Depuis combien de temps j'étais là ? Aucune idée. Assise sur ce banc, dans le parc de l'institut, j'attendais. Qui ? Personne. Quoi ? Rien. Je m'étais rendue compte qu'ici, on s'ennuyait à mourir. On ne pouvait rien faire. Accéder aux sous sols était impossible, et donc jouer dans les souterrains était une activité à supprimer de la liste. D'un côté c'était mieux comme ça, être enfermée là bas n'avait rien de marrant pour moi. Mais que pouvait on faire à part s'entrainer ? Tous les jeunes que je croisais et qui avaient à peu près mon âge ne pensaient qu'à s'entrainer. J'avais testé une fois, depuis mon arrivée, je pensais que ce serait amusant. Mais non. Alors pourquoi eux s'acharnaient ils ? Est ce qu'il y avait quelqu'un dans cet institut qui pensait à autre chose que développer son pouvoir, devenir fort, faire des missions, etc... ? Je commençais franchement à désespérer. Alors je préférais rester seule, sur ce banc, à ne rien faire, à attendre un événement. Et on ne me fit pas languir plus longtemps.
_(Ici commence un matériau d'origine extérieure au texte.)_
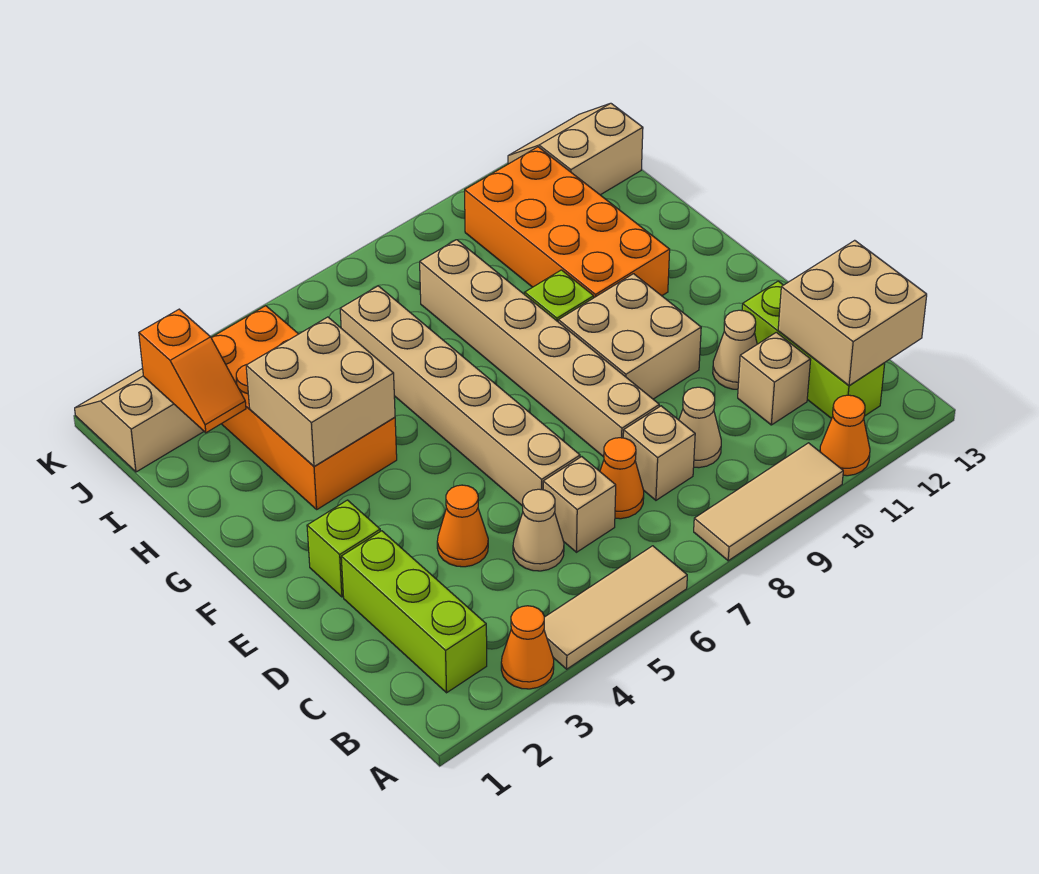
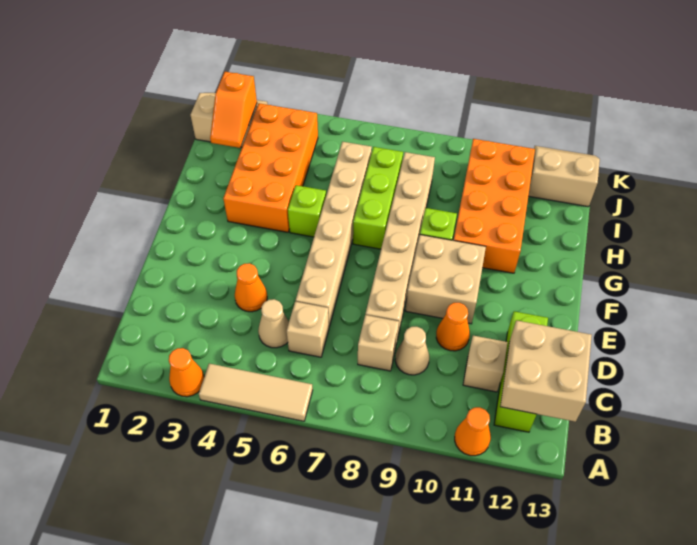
tan tile A8:A10 level 1 -> none
lime brick B2:D2 level 1 -> lime brick G7:I7 level 1
orange cone C7 level 1 -> orange cone D10 level 1
tan cone D11 level 1 -> none
lime brick E2 level 1 -> lime brick G5 level 1
tan brick G3:H4 level 2 -> none

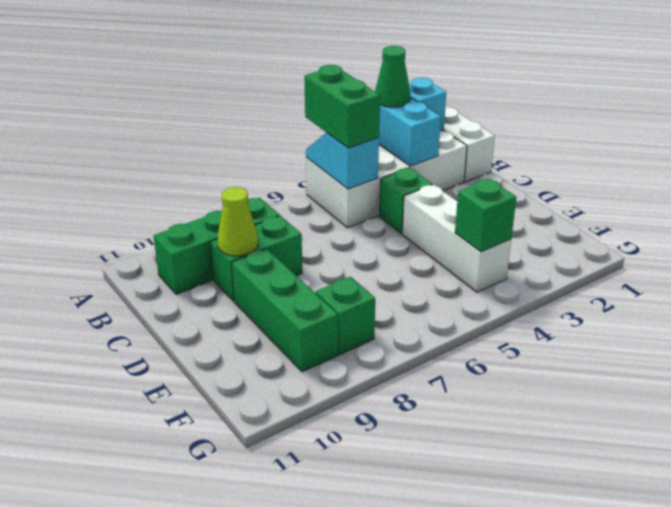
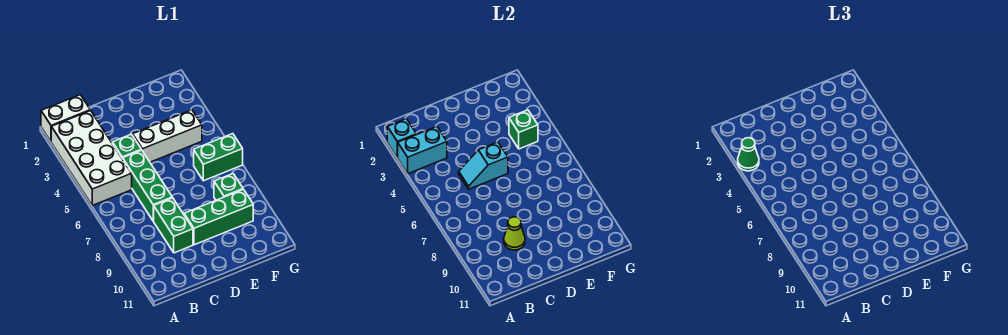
cyan slope A5:B5 level 2 top B -> cyan slope C5:D5 level 2 top D
green brick A5:B5 level 3 -> green brick F6:G6 level 1
green brick B8:B10 level 1 -> green brick C5:C7 level 1

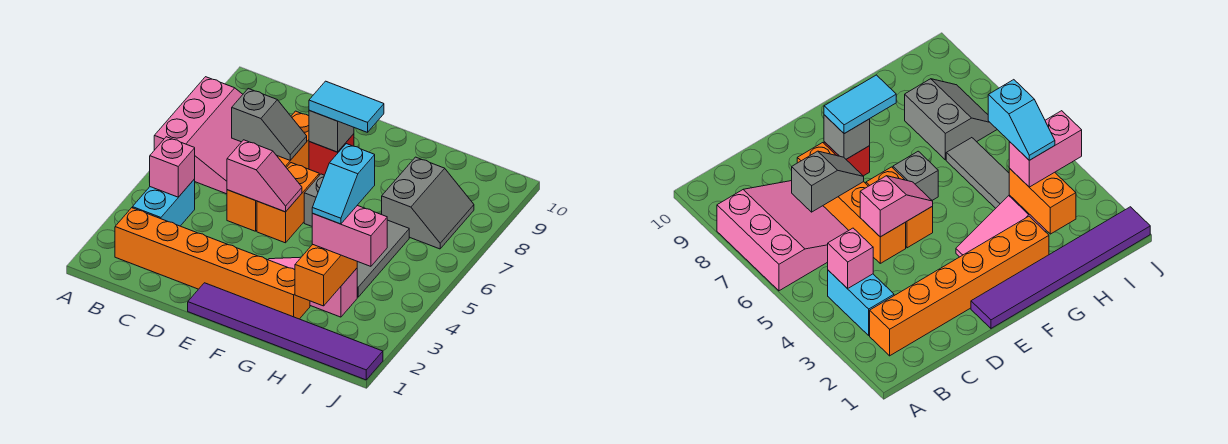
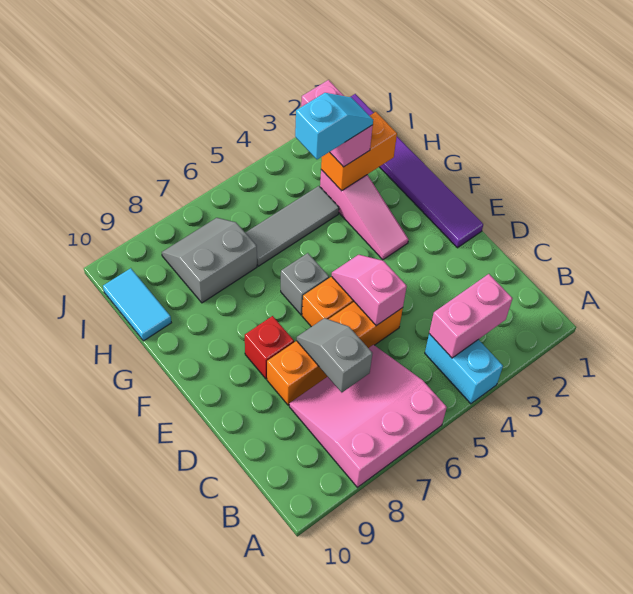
orange brick B2:G2 level 1 -> none
cyan brick B3:B4 level 1 -> cyan brick A4:B4 level 1
pink brick B4 level 2 -> pink brick B3:B4 level 2
grey brick E8 level 2 -> none
cyan tile E8:F8 level 3 -> cyan tile H10:I10 level 1

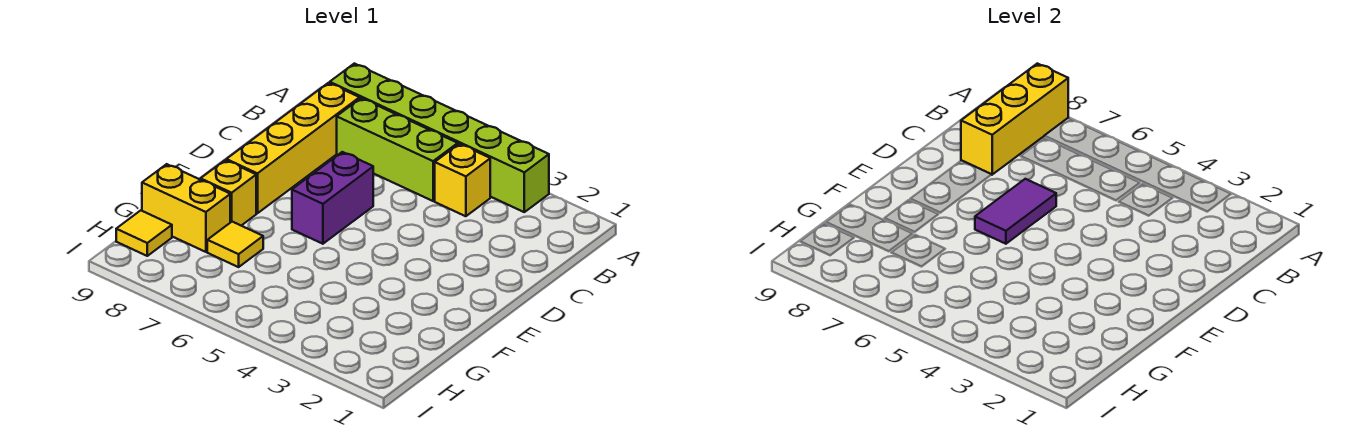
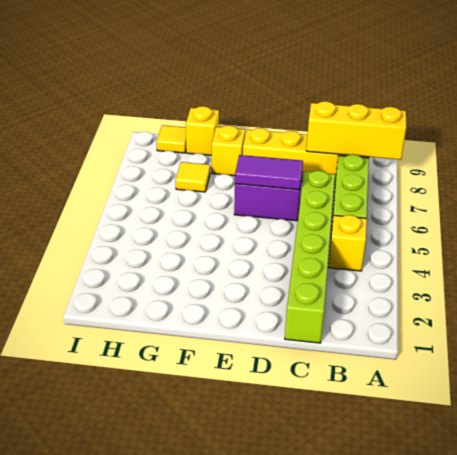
lime brick A3:A8 level 1 -> lime brick C1:C6 level 1
yellow brick G8:G9 level 1 -> yellow brick G9 level 1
Une personne arriva, sa démarche était souple, et ses pieds frôlaient doucement l'herbe. Il s'agissait d'un garçon, son odeur ne me dit rien, et sa voix m'était elle aussi étrangère. Peu importe. Son message était important. Il m'annonça que je changeais de dortoir. Enfin, ce n'était pas trop tôt, depuis que je dormais ici, je trouvais la chambre trop petite, et nous étions quatre dedans. Alors moi j'étouffais, je n'arrivais pas à trouver le sommeil. Le rythme de ma respiration s'accentuait à chaque fois que le soir venait. Un véritable cauchemar. J'avais donc fait remarquer que je ne pouvais plus supporter ces conditions et j'allais enfin pouvoir m'installer ailleurs. Je me demandais vraiment où on allait me mettre. Ceux qui étaient chargés de ça avaient du beaucoup y réfléchir vu le temps qu'ils ont pris à prendre cette décision cruciale. A vrai dire, la je me fichais un peu du pourquoi du comment, seul le résultat m'intéressait réellement. Alors, je ramassai tranquillement ma canne, et j'allais prendre mes affaires pour les changer de chambre.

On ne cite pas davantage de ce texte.